If you are a good leader, make excellent decisions and have the ambition to learn specialized skills, you might be wondering how to become a SWAT. Police officers who work on SWAT, special weapons and tactics, teams are highly experienced uniformed law enforcement personnel who handle intense events, such as hostage situations and terrorist threats. SWAT team members must calmly make good decisions under pressure and be capable of handling heavy-duty firearms.

Like other police officers, SWAT officers patrol traffic and intervene in emergencies. They arrest suspects thought to have committed crimes. Unlike other members of law enforcement agencies, SWAT team members have advanced training in the use of firearms and handling crisis situations. SWAT officers must be in excellent physical condition and be emotionally stable to solve volatile problems in ways that minimize the risk to citizens.

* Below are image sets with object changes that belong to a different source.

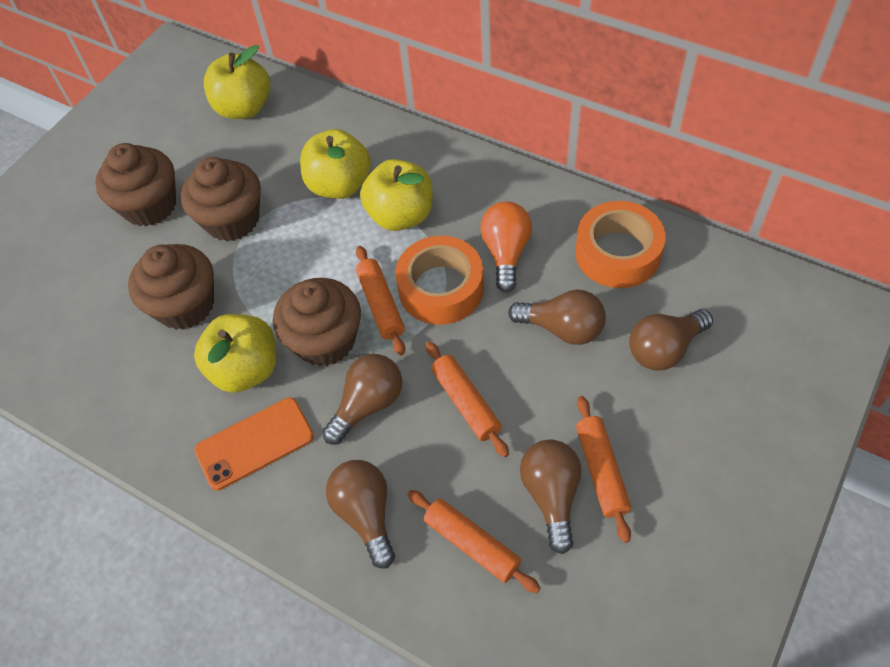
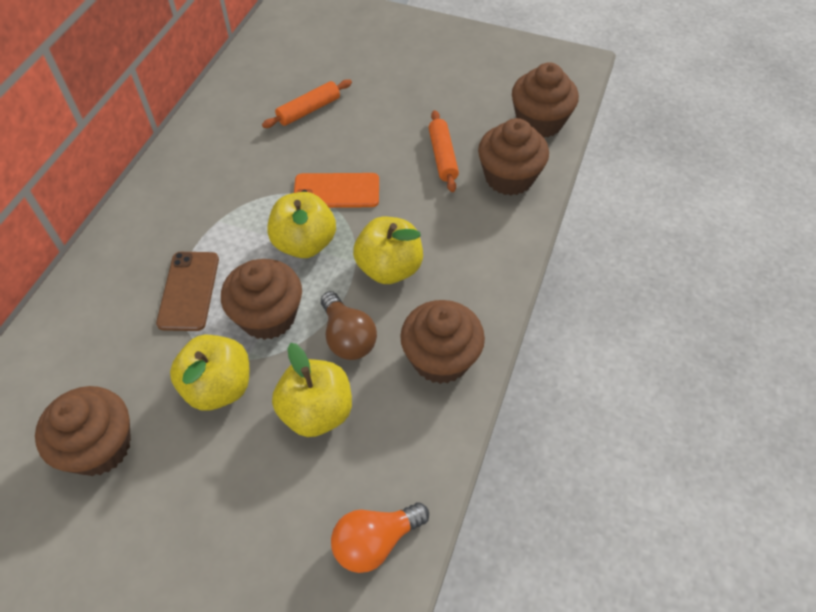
brown cupcake: 4 -> 5
brown light bulb: 5 -> 1
brown phone: 0 -> 1
orange rolling pin: 4 -> 2
orange tape: 2 -> 0

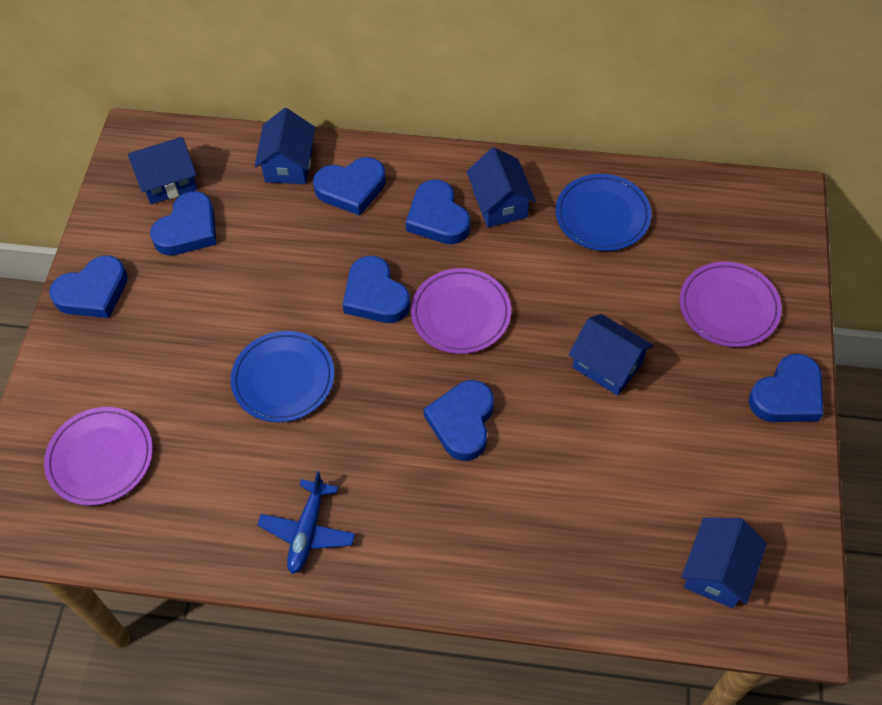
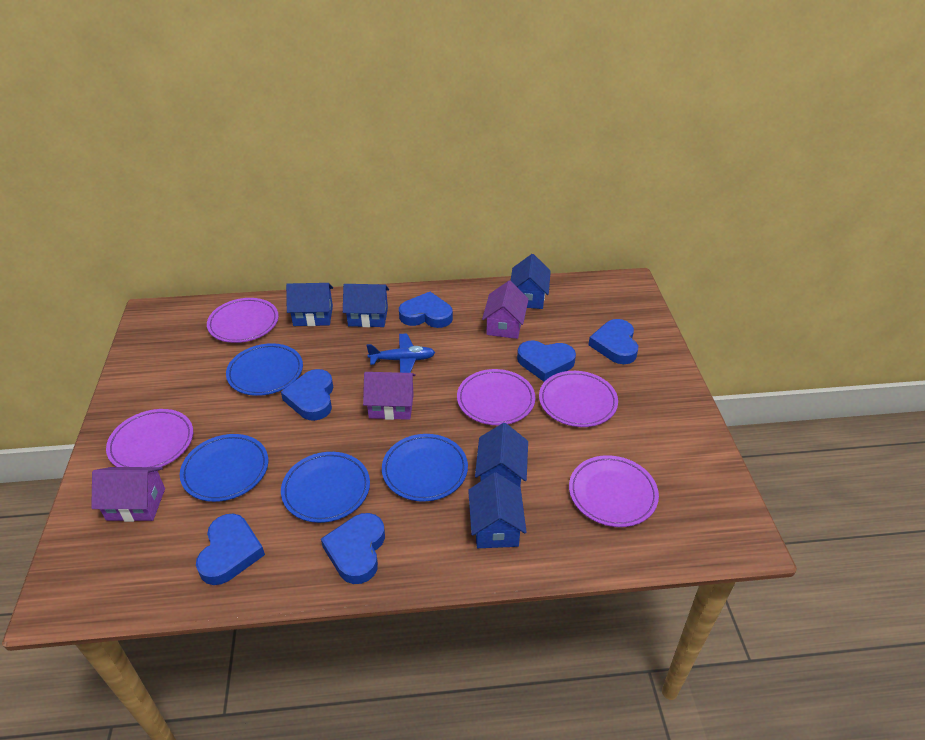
blue heart: 7 -> 6
blue plate: 2 -> 4
purple house: 0 -> 3
purple plate: 3 -> 5

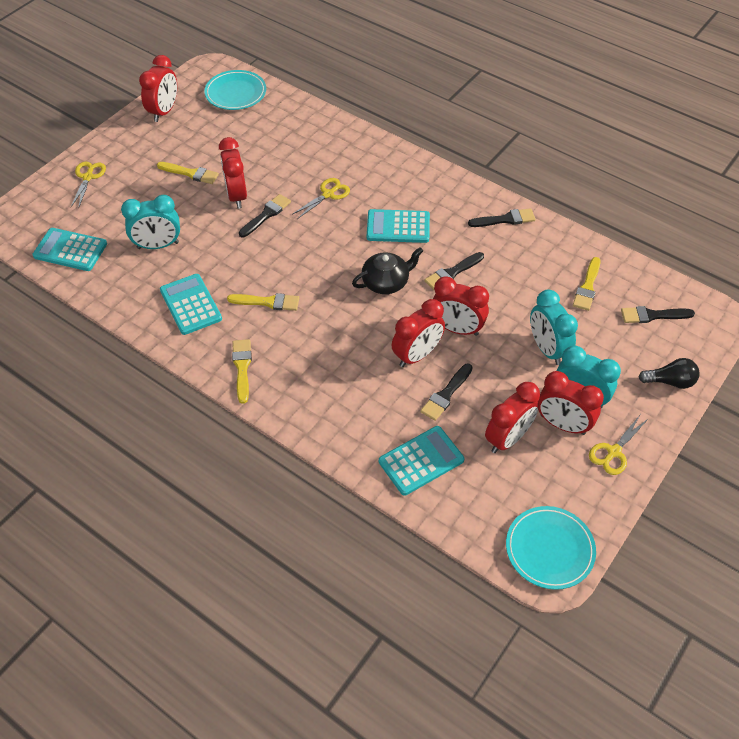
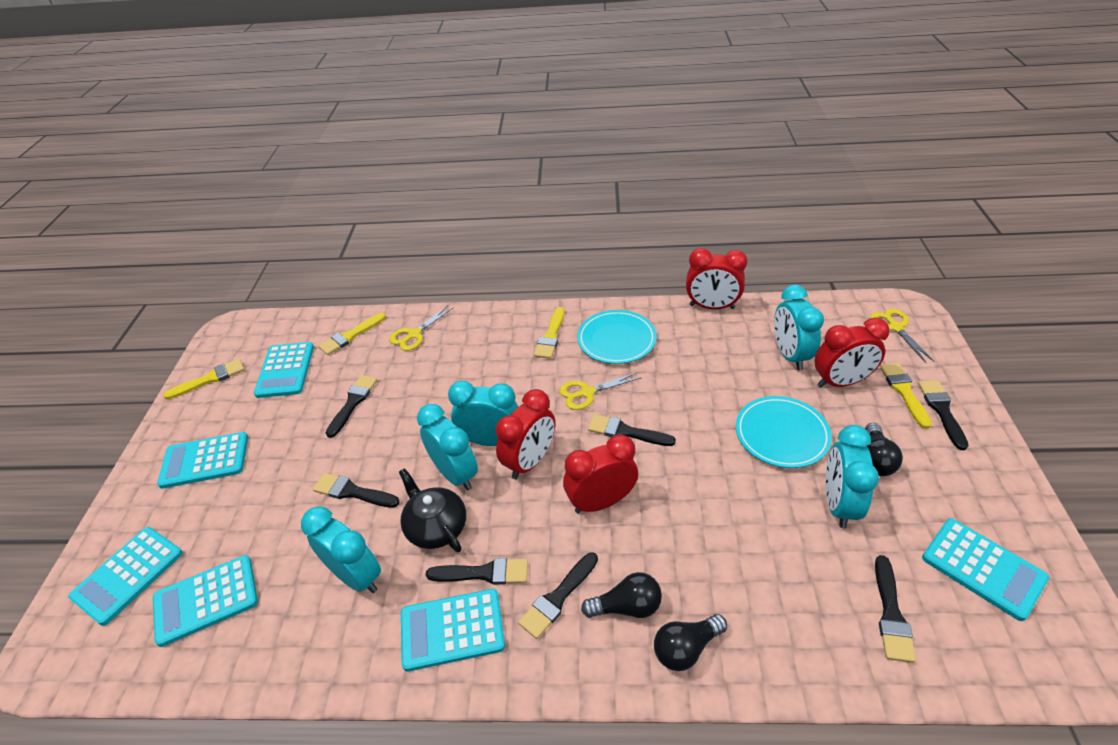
black brush: 5 -> 7
black light bulb: 1 -> 3
red clock: 6 -> 4
turquoise calculator: 4 -> 6
turquoise clock: 3 -> 5

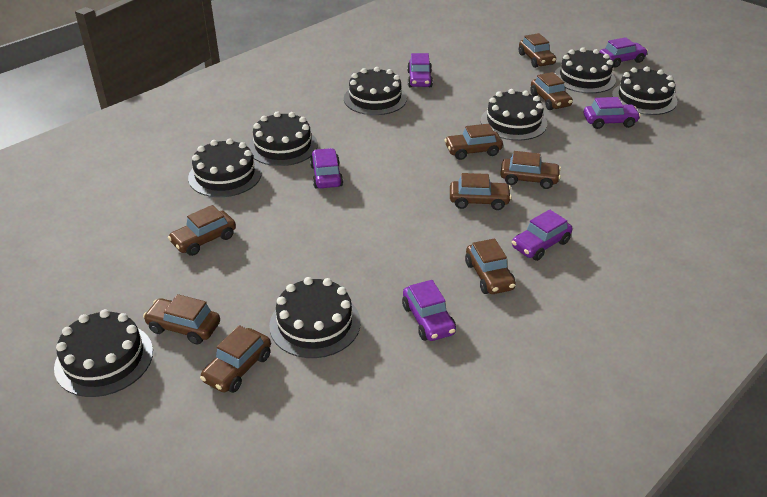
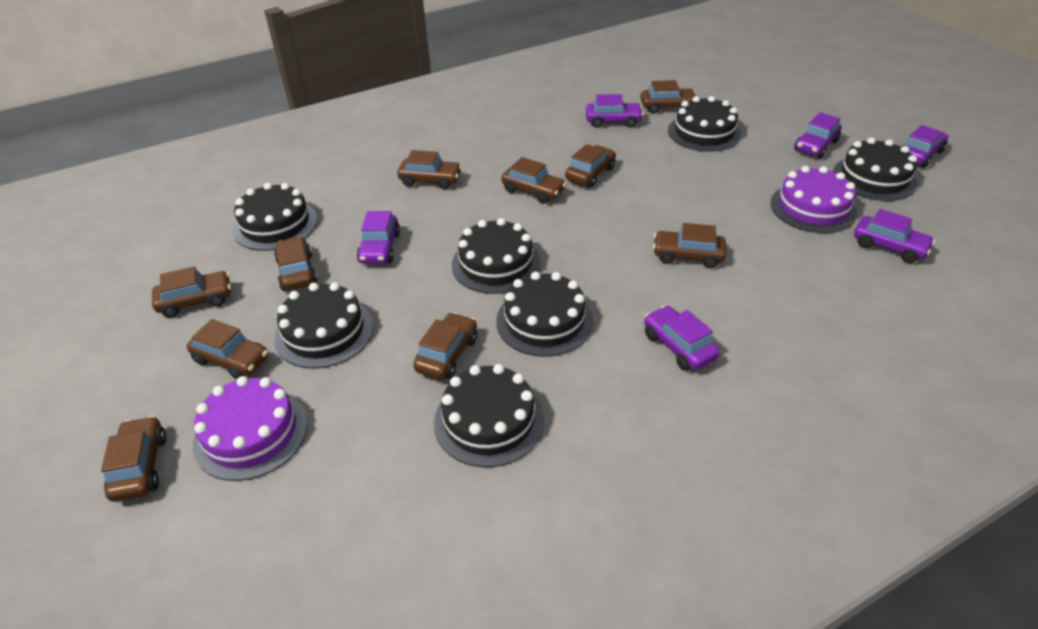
black cake: 8 -> 7
brown car: 9 -> 10
purple cake: 0 -> 2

When preparing for a career as a SWAT team member, candidates should consider earning a college degree. While some law enforcement agencies will hire candidates who hold only a high school diploma, the police officers who become part of SWAT teams are those with a lot of experience and advanced training. Earning a bachelor’s degree in criminal justice or law enforcement is one way aspiring SWAT officers can gain a competitive edge even before they begin their professional careers.

Though a college degree is an asset in finding a job and eventually advancing to a SWAT unit, much of a police officer’s training happens at a police academy. Upon being selected for a position, a newly-hired police officer will attend a police academy to learn the procedures for handling emergency situations, using firearms, giving first aid care and patrolling as well as laws and ethics. Once they become part of the law enforcement agencies, aspiring SWAT members should strive to excel on the job. They should undertake as many types of training as possible and display exemplary job performance. After several years of dedicated work as part of a police force, candidates may be eligible for advancement to a SWAT unit. Written and physical fitness tests may be required for advancing to this specialized position.

Police officers and detectives collectively earn a median salary of $55,010 per year, according to the United States Bureau of Labor Statistics. Because SWAT team officers typically have already put in several years of experience as law enforcement personnel before being assigned to the specialized SWAT unit, they often earn wages at the higher end of the spectrum as compared to less-experienced officers. While promotion to the SWAT team may not necessarily be accompanied by a pay increase, the role allows officers to learn specialized skills, like the operation of numerous types of firearms. If you have the desire to protect citizens in the face of high-risk criminal situations and the dedication to earn that opportunity by working hard for years as a uniformed officer, knowing how to become a SWAT could be your first step toward an exciting new career.